How close (or vital) the relationship between the Taliban and the Pakistani leadership and the ISI happened to be in general is probably something that mullah Zaeef could not exactly assess, even if he wanted to. One might assume this in light of how his appointment to the post of Ambassador to Pakistan occurred (see p. 102). The innermost workings of the Taliban regime were at times apparently unfathomable even to someone like mullah Zaeef (as unfathomable as the interagency process in Washington can be for an observer). But altogether the lack of truly sufficient explanation regarding how the Taliban movement could expand so fast beyond its original area is striking to such a degree one may be forgiven for thinking that there must have been more external assistance in the process than what mullah Zaeef was prepared to discuss. Equally telling is the absence of a reasonable narrative of how the Taliban could sustain their operations after major losses in northern Afghanistan. Telling a detailed account of that campaign was no aim of the author, but still this is something that people could easily call for.

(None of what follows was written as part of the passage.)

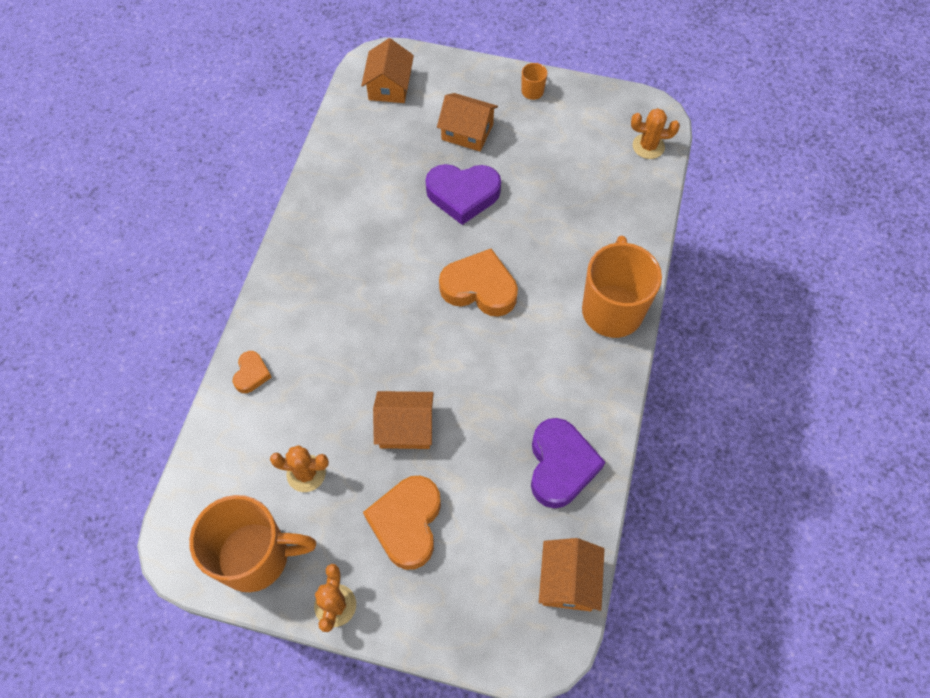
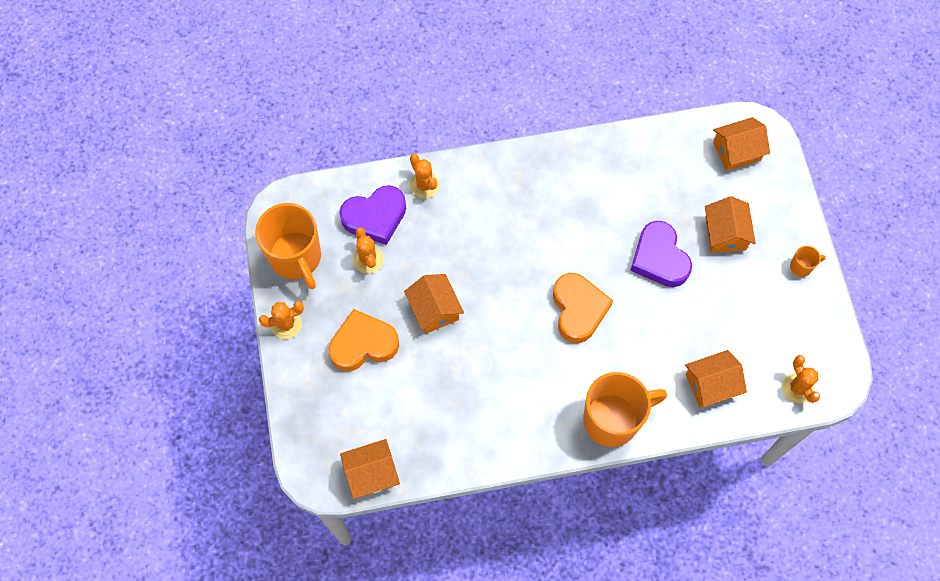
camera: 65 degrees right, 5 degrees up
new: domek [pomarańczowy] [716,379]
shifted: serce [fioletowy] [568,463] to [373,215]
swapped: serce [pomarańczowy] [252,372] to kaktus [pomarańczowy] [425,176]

Other things missing from mullah Zaeef’s narrative, things that are likely to be missed by some future readers, also include the assassination of Ahmed Shah Massoud on September 9, 2001. It would be interesting to know how he felt when he learned of what had happened. Did he feel it did not bode well, at the time? Or were his first impressions different? But this sort of pondering is only relevant if mullah Zaeef learned of the assassination before September 11, and so far one can only speculate that this may have been the case.

There are yet more possibly conscious omissions, too. Women, Hazaras and others are not treated the way they were, in mullah Zaeef’s narrative. Although, of course, mullah Zaeef did not personally affect the general treatment of women, and he had no personal involvement in the rather "enemy-centric" campaign in the Hazara areas (to use a military euphemism fashionable in Western discourse nowadays).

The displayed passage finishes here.